New Jersey Policy Perspective is calling on the state to increase the sales tax, raise the tax on high-wage earners and restore the estate tax. Pixabay

New Jersey has one of the highest tax burdens in the nation, and if your family earns between $40,000 and $80,000 annually, you are paying more than your fair share of taxes.

That’s the conclusion of an analysis by the New Jersey Policy Perspective, which found those middle-class families are paying a higher share of their income in state and local taxes than the state’s most wealthy residents, according to a story by NJ101.5.

While the state has taken steps to improve its tax code for families who are struggling, its still not doing enough to lower the cost of public college tuition or property taxes or to improve New Jersey Transit—items that impact both lower- and middle-class families in the state, according to the report.

Gov. Phil Murphy, who campaigned on a pledge to assist the state’s middle class, has instituted a program to bring free community college to the state’s lowest-income residents. Murphy says the state can’t yet afford to help middle-class families with increased community college aid.

New Jersey Policy Perspective is calling on the state to increase the sales tax, raise the tax on high-wage earners and restore the estate tax.

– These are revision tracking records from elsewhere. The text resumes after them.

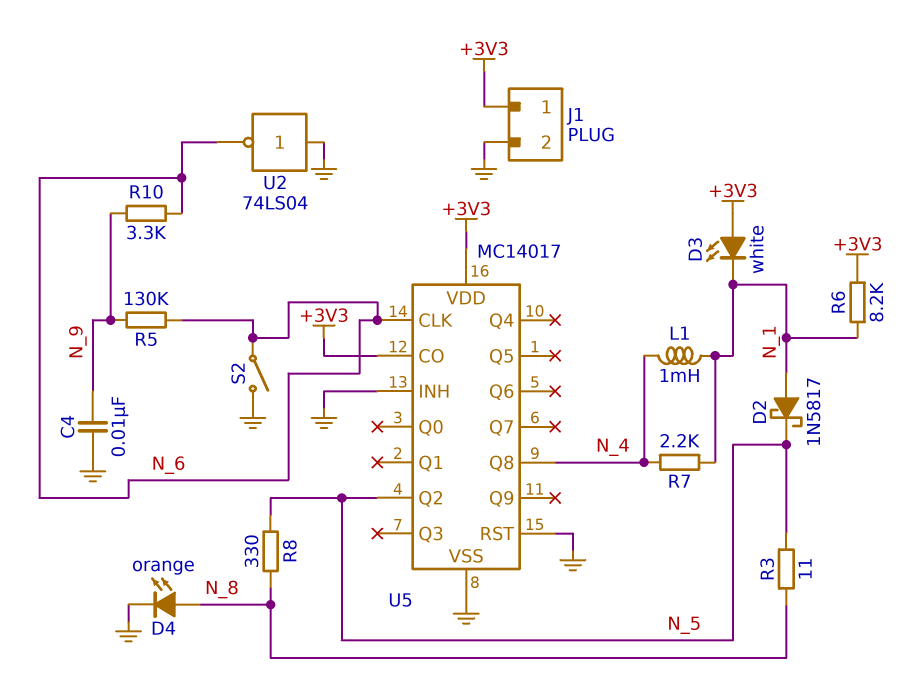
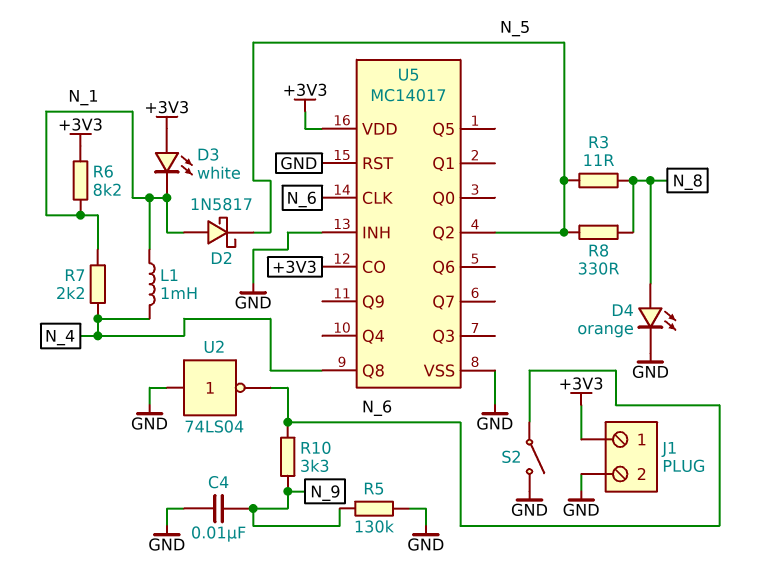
R5: 130k (N_6, N_9) -> 130k (GND, N_9)

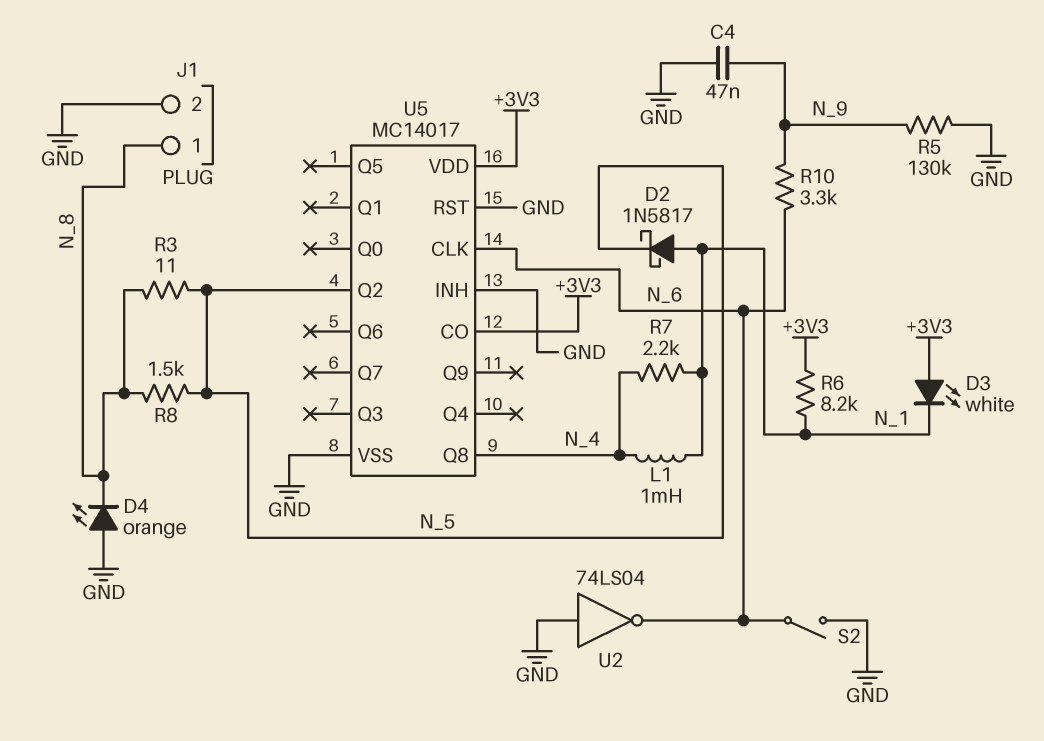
C4: 10nF (GND, N_9) -> 47nF (GND, N_9)
D4: LED orange (A N_8, K GND) -> LED orange (A GND, K N_8)
J1 pin 1: +3V3 -> N_8
R8: 330 (N_5, N_8) -> 1.5k (N_5, N_8)

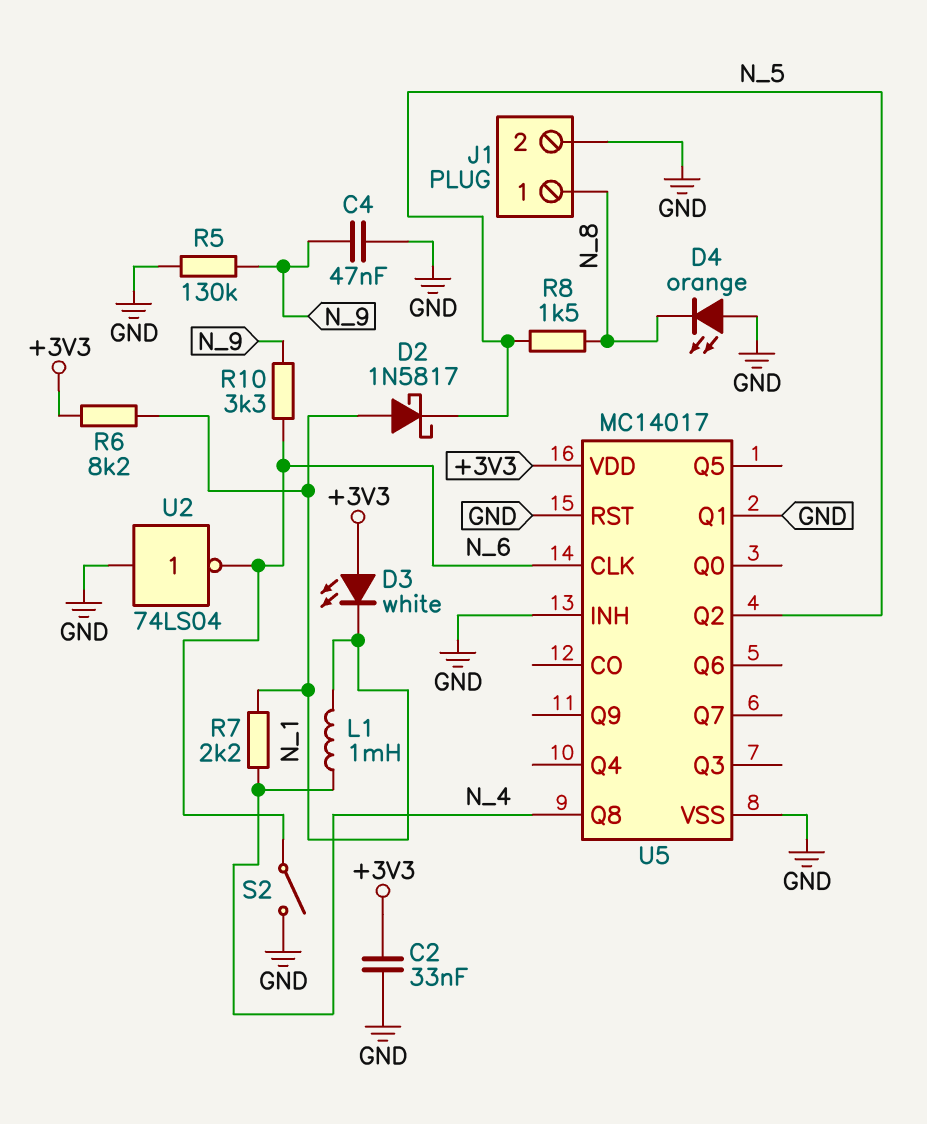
C2: none -> 33nF (+3V3, GND)
R3: 11 (N_5, N_8) -> none
U5 pin CO: +3V3 -> none
U5 pin Q1: none -> GND

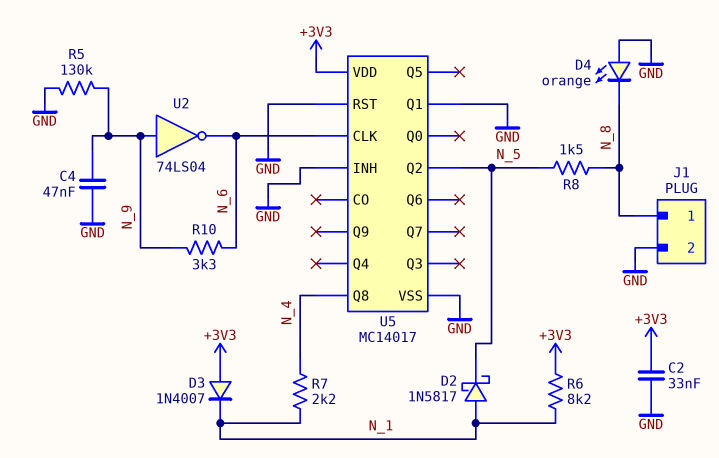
D3: LED white (A +3V3, K N_1) -> diode 1N4007 (A +3V3, K N_1)
L1: 1mH (N_1, N_4) -> none
S2: switch (GND, N_6) -> none
U2: NOT 74LS04 (in GND, out N_6) -> NOT 74LS04 (in N_9, out N_6)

Murphy has embraced raising the sales tax and a so-called millionaires tax, arguing that residents won’t mind paying even more in taxes if they feel they are getting their money’s worth in state services. He also approved the latest hike in the gas tax, which brings the state to among the highest gas tax rates in the nation.

But hiking state taxes even further might be difficult, as Senate President Steve Sweeney has said the state must look to cut spending before looking to increase the already high tax burden. The sales tax, for instance, was reduced when the state instituted the first of what turned out to be two substantial hikes in the state gas tax.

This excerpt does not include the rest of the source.